Congress has approved funding for one of the final phases of a transaction that is conserving more than half a million acres of former railroad land in the Mojave Desert.
The $3.1-million federal appropriation last week will help the private Wildlands Conservancy buy 101,000 acres from Catellus Development Corp. That is on top of 405,000 acres previously acquired from Catellus with private and public money.
All the property is being turned over to the federal government, primarily to the Bureau of Land Management.
The overall deal protects a vast, checkerboard swath of the Mojave stretching east from Barstow to the state border.
Divided into 160-acre parcels, the land originally belonged to the federal government, which gave it to Southern Pacific Railroad to develop in the 1800s. The arid, remote property failed to attract settlers, leaving it part of an immense, empty landscape that defines southeastern California.
"Those sweeping vistas--they catch you and have a hold on you," said David Myers, executive director of the Wildlands Conservancy, which has been instrumental in the deal.
All told, the Southern California group raised $35 million in private funds to help buy about 505,000 acres of Catellus land. An additional $18.1 million came from the federal Land and Water Conservation Fund, including the $3 million approved in last week's Interior Department appropriations bill.
Formed when the real estate arms of Southern Pacific and Santa Fe railroads merged in the 1980s, Catellus had more than 800,000 acres of desert parcels scattered across federal land.

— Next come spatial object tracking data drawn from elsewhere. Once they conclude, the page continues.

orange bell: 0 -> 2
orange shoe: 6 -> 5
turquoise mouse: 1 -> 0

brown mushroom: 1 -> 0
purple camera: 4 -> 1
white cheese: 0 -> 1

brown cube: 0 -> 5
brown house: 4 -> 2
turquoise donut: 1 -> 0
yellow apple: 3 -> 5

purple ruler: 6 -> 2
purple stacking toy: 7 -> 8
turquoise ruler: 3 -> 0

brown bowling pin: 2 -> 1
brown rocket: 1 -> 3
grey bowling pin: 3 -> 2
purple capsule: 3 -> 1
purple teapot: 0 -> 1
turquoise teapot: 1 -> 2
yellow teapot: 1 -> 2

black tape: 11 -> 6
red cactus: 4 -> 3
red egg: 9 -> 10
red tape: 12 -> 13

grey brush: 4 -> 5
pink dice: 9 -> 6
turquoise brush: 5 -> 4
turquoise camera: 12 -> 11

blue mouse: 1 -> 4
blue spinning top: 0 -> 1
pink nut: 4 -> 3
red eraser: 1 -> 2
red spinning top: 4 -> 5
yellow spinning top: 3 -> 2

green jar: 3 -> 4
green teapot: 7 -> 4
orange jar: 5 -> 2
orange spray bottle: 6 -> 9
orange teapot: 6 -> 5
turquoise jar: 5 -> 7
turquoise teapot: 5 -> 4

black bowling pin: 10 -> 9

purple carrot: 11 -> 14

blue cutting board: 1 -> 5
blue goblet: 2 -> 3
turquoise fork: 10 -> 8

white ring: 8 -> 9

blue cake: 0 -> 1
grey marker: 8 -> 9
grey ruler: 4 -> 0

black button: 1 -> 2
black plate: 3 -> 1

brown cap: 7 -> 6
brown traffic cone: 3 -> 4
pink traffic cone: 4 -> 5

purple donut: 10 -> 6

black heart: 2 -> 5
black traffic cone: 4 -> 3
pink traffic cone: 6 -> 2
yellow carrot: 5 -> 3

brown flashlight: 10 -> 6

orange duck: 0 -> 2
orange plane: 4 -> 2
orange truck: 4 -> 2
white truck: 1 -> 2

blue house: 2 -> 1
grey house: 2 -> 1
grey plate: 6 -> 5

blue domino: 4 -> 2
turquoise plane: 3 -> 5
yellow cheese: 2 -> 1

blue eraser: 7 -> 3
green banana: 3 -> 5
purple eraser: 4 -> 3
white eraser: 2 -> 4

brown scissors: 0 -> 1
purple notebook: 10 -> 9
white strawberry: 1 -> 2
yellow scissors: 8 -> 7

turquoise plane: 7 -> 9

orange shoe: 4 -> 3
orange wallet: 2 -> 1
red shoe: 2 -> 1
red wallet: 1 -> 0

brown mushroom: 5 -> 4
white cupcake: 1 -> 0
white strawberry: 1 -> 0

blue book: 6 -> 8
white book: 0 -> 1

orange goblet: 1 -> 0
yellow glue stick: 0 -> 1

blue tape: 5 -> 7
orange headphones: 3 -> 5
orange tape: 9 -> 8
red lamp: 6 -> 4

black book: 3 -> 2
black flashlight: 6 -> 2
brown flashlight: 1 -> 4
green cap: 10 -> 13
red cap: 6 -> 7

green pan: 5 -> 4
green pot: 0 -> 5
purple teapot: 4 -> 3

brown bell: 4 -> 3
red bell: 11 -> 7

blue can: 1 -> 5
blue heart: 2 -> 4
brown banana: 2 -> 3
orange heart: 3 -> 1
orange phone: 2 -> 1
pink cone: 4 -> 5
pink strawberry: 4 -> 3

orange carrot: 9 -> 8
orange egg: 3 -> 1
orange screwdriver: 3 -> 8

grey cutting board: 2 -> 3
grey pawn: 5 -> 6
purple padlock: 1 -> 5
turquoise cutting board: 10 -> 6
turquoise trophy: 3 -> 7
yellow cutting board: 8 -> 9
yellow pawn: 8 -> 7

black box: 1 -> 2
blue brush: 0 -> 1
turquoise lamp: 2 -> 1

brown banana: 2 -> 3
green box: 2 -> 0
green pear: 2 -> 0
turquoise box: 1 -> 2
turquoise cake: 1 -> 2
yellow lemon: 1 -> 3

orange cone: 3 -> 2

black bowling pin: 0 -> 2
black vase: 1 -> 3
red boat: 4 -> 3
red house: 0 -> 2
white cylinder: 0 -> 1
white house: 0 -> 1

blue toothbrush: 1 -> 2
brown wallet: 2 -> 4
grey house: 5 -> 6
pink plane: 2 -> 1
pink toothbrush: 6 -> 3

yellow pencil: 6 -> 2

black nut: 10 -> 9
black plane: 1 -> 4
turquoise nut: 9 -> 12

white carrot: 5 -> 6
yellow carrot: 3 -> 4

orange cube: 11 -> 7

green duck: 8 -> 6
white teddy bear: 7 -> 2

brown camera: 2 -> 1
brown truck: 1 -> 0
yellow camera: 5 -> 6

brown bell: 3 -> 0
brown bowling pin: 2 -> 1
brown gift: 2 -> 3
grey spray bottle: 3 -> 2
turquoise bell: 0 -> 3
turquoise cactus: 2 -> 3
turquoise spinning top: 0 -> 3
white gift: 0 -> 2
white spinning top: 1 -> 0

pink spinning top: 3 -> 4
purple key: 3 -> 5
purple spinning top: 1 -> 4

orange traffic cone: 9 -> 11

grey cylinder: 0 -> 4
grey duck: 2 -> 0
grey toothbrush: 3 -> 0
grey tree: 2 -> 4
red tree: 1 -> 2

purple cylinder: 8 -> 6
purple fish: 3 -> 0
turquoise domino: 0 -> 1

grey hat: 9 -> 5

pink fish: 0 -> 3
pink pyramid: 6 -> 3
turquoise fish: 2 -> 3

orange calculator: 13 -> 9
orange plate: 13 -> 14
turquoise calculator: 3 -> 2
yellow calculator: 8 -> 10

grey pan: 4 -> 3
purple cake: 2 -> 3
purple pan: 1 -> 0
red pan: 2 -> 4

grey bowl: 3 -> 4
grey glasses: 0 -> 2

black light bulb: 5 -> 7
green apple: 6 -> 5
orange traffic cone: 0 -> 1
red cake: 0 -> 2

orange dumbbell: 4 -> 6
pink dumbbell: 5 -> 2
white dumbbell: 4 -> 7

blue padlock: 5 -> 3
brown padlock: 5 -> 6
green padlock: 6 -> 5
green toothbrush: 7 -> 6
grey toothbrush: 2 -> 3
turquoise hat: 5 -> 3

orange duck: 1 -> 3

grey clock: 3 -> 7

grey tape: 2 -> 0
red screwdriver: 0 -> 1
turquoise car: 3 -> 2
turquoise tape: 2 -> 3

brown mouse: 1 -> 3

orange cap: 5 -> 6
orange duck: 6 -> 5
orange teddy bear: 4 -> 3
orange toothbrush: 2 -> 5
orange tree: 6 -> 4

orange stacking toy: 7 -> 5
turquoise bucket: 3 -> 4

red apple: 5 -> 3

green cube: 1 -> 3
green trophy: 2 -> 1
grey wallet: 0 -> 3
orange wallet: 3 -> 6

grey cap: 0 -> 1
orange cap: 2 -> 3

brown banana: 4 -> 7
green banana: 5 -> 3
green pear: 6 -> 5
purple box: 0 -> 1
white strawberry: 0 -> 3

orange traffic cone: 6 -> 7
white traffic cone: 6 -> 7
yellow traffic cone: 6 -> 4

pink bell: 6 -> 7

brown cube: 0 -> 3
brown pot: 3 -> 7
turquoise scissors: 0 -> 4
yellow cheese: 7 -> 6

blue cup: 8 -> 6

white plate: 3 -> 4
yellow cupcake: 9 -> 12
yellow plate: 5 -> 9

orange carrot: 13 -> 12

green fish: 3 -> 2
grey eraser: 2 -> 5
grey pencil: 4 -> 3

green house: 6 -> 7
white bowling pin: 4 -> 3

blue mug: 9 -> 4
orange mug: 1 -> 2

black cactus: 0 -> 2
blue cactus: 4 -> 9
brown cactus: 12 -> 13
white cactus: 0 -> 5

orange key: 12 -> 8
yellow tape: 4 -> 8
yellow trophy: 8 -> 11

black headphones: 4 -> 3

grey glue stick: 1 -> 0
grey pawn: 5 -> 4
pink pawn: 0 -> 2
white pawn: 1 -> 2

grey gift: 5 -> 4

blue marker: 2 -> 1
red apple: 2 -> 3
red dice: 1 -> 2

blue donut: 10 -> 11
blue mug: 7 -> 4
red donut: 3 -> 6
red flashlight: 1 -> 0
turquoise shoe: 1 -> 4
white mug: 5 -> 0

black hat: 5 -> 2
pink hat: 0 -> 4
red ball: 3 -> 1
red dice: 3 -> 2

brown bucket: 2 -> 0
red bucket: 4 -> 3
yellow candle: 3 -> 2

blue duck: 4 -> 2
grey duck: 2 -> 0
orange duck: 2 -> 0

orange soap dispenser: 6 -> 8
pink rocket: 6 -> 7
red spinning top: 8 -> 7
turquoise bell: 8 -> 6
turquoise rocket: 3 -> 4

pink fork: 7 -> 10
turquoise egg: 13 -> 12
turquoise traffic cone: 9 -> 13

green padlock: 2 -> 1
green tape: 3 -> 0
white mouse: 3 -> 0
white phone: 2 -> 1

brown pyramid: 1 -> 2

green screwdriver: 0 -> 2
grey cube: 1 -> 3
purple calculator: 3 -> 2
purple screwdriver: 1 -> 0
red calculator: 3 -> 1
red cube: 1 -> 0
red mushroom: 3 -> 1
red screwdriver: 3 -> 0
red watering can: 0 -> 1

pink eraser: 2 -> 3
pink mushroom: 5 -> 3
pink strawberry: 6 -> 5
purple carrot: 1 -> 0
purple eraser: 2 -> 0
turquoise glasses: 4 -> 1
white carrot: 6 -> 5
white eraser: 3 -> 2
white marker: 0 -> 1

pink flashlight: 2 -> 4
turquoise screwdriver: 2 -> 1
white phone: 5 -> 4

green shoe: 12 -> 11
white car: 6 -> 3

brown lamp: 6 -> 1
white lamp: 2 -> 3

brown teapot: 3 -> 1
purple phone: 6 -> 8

After passage of the 1994 Desert Protection Act, the Department of Interior negotiated with the company to buy tracts, particularly those in and around the new Mojave National Preserve.
When those talks stalled in the mid-1990s, Catellus said it would put its land on the private market, stirring alarm in conservation circles that pristine desert habitat would be developed.
Subsequent efforts to find federal funding became entangled in the political fight over the Army's expansion of Fort Irwin in the Mojave. Federal lawmakers said they wouldn't release more money for the Catellus purchase until the Irwin dispute was settled.
The preservation efforts ultimately prevailed, Catellus Vice President John Bezzant said, "because of a once-in-a-lifetime alignment of the stars."
The conservancy rustled up more private donations. U.S. Sen. Dianne Feinstein (D-Calif.) and Rep. Jerry Lewis (R-Redlands), who fought bitterly over the desert protection act, came to an agreement over the Irwin expansion, which is moving through Congress. Catellus lowered its sales price, allowing the company to take what is expected to be $20 million in tax write-offs.
And Lewis, who in the past said he saw no need for the government to acquire more of the desert, last week voted for the appropriation.
"We applaud this purchase," said Elden Hughes of the Sierra Club's desert chapter. "For desert ecology to work it has to be in big chunks. And this is a big chunk."
The Wildlands Conservancy has an option to buy an additional 72,000 acres from Catellus, in Imperial County, although Myers said his organization needs to find new donors for the purchase.
"We pretty much broke our bank on this project," he said.